Re: [tipc-discussion] RE : Re: Link related question/issue

Jon Maloy Fri, 07 Mar 2008 13:10:11 -0800

See below.
I think we are close now.
 If any of you want the dump, you will have to ask Peter directly,
since he was reluctant to send it out to tipc-discussion.


Regards
///jon

Horvath, Elmer wrote:
> Hi,
>
> This is very interesting.  From the description by Jon (I did not see the 
> Wireshark trace posted), the gap value is being calculated as 0 when it 
> should be calculated as a non-zero value.
>
> We actually encountered a similar, but different, issue internally and 
> believed it to be a compiler problem (we were not compiling with GCC).  The 
> target was an E500 (8560 based PPC system) and was compiled with software 
> floating point (though no floating point code is in TIPC that I know of).
>
> In our case, the calculation was effectively subtracting 1 from 1 and getting 
> a 1.  The node would then send a NAK falsely asking for retransmissions on 
> packets it did in fact receive.
>
> The incorrect calculation for us was in tipc_link.c in the routine 
> link_recv_proto_msg() calculating the value of the variable 'rec_gap'.  The 
> code is:
>       if (less_eq(mod(l_ptr->next_in_no), msg_next_sent(msg))) {
>               rec_gap = mod(msg_next_sent(msg) - 
>                             mod(l_ptr->next_in_no));
>       }
>   
I think this is calculated correctly in our case, but the rec_gap passed 
into tipc_send_proto_msg() gets overwritten by
that routine.

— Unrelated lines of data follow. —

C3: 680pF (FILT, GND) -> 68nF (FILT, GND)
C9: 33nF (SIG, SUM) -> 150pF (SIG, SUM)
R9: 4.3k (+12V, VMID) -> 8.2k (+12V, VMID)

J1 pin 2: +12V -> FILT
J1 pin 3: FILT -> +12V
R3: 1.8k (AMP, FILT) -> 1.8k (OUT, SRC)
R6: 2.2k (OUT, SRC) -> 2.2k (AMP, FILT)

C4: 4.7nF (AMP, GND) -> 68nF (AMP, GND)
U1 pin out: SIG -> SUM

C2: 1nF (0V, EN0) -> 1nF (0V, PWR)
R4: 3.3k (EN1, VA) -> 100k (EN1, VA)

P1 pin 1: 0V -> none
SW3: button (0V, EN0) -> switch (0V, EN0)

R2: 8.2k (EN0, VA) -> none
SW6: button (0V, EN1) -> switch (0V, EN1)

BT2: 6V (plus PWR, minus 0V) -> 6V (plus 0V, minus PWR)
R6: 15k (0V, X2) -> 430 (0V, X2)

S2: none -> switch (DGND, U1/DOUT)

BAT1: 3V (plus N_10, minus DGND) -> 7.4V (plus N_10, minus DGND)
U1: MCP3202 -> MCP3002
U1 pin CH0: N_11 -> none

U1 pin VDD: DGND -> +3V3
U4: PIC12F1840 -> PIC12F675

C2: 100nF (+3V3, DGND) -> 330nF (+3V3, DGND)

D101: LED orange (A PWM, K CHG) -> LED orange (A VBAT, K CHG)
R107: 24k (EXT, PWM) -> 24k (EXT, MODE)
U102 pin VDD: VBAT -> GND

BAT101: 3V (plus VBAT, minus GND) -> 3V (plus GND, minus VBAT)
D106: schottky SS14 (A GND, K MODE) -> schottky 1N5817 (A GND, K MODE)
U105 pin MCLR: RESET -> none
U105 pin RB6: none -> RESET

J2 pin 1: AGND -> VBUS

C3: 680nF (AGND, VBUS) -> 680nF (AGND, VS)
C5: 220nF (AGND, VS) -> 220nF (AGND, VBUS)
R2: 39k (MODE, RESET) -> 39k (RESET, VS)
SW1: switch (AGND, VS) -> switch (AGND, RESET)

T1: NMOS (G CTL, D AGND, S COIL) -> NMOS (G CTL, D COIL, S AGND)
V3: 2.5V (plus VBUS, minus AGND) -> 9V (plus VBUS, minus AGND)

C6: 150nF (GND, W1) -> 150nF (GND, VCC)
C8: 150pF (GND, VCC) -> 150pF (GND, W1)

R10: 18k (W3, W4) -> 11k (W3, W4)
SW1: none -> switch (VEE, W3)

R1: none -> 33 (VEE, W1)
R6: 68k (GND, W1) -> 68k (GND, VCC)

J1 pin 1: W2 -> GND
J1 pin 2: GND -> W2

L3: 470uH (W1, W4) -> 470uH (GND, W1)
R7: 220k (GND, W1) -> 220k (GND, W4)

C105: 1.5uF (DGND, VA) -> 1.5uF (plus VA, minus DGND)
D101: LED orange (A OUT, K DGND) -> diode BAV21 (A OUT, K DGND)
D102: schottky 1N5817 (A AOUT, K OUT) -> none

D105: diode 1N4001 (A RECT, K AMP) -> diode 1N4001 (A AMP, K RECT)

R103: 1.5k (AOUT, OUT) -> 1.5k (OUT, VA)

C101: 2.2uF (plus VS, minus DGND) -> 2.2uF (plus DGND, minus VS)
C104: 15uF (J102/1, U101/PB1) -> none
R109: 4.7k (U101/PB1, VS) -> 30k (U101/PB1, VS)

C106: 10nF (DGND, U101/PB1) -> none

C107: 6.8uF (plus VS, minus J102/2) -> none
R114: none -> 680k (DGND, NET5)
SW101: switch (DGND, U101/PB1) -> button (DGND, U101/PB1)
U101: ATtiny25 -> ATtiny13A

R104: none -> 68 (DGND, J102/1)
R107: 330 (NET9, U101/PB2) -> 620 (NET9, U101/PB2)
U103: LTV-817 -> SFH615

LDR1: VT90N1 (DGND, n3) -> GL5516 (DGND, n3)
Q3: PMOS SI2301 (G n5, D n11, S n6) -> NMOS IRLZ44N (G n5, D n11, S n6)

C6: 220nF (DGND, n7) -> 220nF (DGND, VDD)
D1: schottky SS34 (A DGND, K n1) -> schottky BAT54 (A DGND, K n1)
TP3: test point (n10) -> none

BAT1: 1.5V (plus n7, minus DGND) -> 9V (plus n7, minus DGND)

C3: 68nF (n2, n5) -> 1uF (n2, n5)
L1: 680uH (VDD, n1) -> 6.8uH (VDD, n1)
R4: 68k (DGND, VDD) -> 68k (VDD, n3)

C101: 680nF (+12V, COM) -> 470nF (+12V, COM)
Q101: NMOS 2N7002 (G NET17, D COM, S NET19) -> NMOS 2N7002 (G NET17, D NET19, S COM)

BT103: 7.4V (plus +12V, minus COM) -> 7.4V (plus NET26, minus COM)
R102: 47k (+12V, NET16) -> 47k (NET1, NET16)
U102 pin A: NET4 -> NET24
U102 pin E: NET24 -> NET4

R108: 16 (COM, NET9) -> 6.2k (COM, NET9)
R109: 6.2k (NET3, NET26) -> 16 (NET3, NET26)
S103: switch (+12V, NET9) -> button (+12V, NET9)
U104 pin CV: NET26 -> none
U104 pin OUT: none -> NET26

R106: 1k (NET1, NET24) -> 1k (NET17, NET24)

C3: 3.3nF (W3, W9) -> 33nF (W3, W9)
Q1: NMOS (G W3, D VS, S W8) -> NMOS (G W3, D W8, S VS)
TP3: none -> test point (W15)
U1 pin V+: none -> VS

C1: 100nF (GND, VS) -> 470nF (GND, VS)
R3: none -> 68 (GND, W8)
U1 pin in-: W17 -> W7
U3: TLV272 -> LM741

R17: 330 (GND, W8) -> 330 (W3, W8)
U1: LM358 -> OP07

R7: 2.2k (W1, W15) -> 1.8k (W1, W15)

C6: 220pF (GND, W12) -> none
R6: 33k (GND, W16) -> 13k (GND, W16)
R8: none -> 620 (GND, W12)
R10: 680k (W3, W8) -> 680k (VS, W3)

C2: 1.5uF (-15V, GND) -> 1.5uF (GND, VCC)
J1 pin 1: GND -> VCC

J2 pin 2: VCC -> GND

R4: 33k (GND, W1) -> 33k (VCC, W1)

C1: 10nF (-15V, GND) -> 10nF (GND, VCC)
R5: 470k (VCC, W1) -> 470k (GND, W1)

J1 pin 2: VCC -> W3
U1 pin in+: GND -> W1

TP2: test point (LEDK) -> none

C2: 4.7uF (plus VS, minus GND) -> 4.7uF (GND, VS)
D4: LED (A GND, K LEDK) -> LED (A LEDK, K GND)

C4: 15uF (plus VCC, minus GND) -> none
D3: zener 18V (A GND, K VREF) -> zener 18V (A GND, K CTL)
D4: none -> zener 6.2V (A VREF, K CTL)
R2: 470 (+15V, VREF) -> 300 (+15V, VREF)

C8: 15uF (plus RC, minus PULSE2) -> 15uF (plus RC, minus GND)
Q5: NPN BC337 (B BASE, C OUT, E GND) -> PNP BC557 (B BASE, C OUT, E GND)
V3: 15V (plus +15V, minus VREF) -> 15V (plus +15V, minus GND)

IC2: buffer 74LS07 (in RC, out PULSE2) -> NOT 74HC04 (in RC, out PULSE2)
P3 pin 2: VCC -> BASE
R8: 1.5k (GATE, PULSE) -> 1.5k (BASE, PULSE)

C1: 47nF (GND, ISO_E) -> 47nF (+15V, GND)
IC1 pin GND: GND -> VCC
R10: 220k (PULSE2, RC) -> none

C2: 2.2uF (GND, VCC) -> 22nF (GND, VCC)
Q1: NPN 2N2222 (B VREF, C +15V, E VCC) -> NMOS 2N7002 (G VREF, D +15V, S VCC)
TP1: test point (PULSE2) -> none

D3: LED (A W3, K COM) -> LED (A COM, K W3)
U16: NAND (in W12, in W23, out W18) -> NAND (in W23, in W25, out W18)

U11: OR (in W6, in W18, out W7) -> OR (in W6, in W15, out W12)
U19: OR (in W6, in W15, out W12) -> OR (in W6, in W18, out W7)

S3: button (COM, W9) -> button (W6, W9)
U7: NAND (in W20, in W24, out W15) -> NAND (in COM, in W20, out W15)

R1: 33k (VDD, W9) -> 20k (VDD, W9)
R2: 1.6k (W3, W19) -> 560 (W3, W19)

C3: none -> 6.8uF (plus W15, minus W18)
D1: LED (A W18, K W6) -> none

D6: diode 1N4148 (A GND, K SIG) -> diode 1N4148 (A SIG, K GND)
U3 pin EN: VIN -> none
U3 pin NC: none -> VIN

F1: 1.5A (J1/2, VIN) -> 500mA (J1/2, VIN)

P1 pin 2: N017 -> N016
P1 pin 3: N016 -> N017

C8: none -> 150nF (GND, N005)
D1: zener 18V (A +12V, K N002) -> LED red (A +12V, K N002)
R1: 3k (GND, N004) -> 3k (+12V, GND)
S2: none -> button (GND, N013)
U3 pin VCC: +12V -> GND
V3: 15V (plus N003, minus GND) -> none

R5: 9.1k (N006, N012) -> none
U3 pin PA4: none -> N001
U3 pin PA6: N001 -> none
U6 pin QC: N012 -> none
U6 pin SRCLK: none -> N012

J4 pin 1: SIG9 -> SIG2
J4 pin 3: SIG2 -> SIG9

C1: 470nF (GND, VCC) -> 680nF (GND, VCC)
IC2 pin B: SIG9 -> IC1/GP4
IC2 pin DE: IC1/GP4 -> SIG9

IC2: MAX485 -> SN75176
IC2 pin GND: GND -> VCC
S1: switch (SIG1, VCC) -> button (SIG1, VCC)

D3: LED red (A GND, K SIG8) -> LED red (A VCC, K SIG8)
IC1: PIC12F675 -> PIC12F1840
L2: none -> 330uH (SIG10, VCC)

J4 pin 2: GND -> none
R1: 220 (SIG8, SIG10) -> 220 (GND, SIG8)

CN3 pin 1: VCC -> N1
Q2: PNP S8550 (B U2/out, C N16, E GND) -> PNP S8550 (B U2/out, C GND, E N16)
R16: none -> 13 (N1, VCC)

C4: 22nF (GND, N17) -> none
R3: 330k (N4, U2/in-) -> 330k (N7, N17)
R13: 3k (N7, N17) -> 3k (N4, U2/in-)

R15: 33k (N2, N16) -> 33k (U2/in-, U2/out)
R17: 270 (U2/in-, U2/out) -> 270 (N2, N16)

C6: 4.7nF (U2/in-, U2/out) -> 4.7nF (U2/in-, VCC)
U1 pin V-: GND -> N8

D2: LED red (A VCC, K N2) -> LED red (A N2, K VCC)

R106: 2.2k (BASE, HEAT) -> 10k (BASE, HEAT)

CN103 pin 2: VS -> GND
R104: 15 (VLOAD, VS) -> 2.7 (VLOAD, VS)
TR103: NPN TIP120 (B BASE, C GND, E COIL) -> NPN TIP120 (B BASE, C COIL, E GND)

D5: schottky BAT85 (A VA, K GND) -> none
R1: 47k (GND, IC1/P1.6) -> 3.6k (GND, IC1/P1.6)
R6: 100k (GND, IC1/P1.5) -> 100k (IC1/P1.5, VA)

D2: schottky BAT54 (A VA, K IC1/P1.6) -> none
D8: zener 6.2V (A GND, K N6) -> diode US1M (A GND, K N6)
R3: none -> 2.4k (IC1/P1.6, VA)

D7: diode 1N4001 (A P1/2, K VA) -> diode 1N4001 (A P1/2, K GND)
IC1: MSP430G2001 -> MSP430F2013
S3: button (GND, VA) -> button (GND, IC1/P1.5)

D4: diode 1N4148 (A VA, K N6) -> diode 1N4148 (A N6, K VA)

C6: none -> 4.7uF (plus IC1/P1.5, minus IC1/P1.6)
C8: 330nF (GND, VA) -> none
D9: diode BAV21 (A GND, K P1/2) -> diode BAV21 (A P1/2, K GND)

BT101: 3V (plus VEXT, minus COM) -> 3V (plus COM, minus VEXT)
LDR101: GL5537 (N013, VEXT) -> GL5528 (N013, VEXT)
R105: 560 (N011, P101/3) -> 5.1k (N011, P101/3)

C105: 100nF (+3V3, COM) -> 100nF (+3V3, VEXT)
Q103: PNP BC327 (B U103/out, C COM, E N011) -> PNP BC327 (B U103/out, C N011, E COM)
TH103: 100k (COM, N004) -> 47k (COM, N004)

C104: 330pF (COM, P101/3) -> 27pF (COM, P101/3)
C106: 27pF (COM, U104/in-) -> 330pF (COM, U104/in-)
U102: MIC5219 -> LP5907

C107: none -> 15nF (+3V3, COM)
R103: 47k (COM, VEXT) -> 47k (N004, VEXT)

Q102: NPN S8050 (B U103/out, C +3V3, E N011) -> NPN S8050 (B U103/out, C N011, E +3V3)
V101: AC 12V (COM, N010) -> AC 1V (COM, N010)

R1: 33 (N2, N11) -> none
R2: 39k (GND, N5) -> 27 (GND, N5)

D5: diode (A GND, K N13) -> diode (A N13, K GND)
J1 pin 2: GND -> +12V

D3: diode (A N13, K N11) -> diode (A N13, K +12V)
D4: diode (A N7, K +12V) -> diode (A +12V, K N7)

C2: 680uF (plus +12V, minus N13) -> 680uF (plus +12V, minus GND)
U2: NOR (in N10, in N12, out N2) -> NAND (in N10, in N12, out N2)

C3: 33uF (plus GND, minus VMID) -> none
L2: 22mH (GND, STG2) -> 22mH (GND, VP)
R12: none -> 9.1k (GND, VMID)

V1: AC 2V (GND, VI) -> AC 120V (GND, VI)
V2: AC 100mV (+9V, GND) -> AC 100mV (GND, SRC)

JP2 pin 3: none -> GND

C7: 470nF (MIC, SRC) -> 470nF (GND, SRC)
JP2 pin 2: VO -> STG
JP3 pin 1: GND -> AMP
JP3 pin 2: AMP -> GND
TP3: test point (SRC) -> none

This is normally correct, since the gap should be adjusted 
according to what is present
in the deferred-queue, in order to avoid retransmitting more packets 
than necessary.

The code I was referring to is the following, where 'gap' initially is 
set to the 'rec_gap' calculated above.

if (l_ptr->oldest_deferred_in) {
   u32 rec = msg_seqno(buf_msg(l_ptr->oldest_deferred_in));
   gap = mod(rec - mod(l_ptr->next_in_no));
}

msg_set_seq_gap(msg, gap);
.....

When the protocol gets stuck,  'rec_gap' should be found to be (54992 - 
53968) =  1024
Since the result is non-zero, tipc_link_send_proto_msg() is called.
Inside that routine three things can happen:
1) l_ptr->oldest_deferred_in is NULL. This means that gap' will retain 
its value of 1024.
    This leads us into case 3) below.
2) The calculation of 'gap' over-writes the original value. If this 
value always is zero,
     the protocol will bail out. Can this happen?
3) msg_set_gap() always writes a zero into the message.
    Actually, this is fully possible. The field for 'gap' is only 8 bits 
long, so any gap size
    which is a multiple of 256 will give a zero. Looking at the dump, 
this looks
    very possible: the first packet loss is not 95 packets, as I stated 
in my first mail, but
    54483 - 53967= 525 packets. This is counting only from what we see 
in Wireshark,
   which we have reason to suspect doesn't show all packets. So the real 
value might
   quite well be 512.  And if this happens, we are stuck forever, 
because the head
   of the deferred-queue will never move.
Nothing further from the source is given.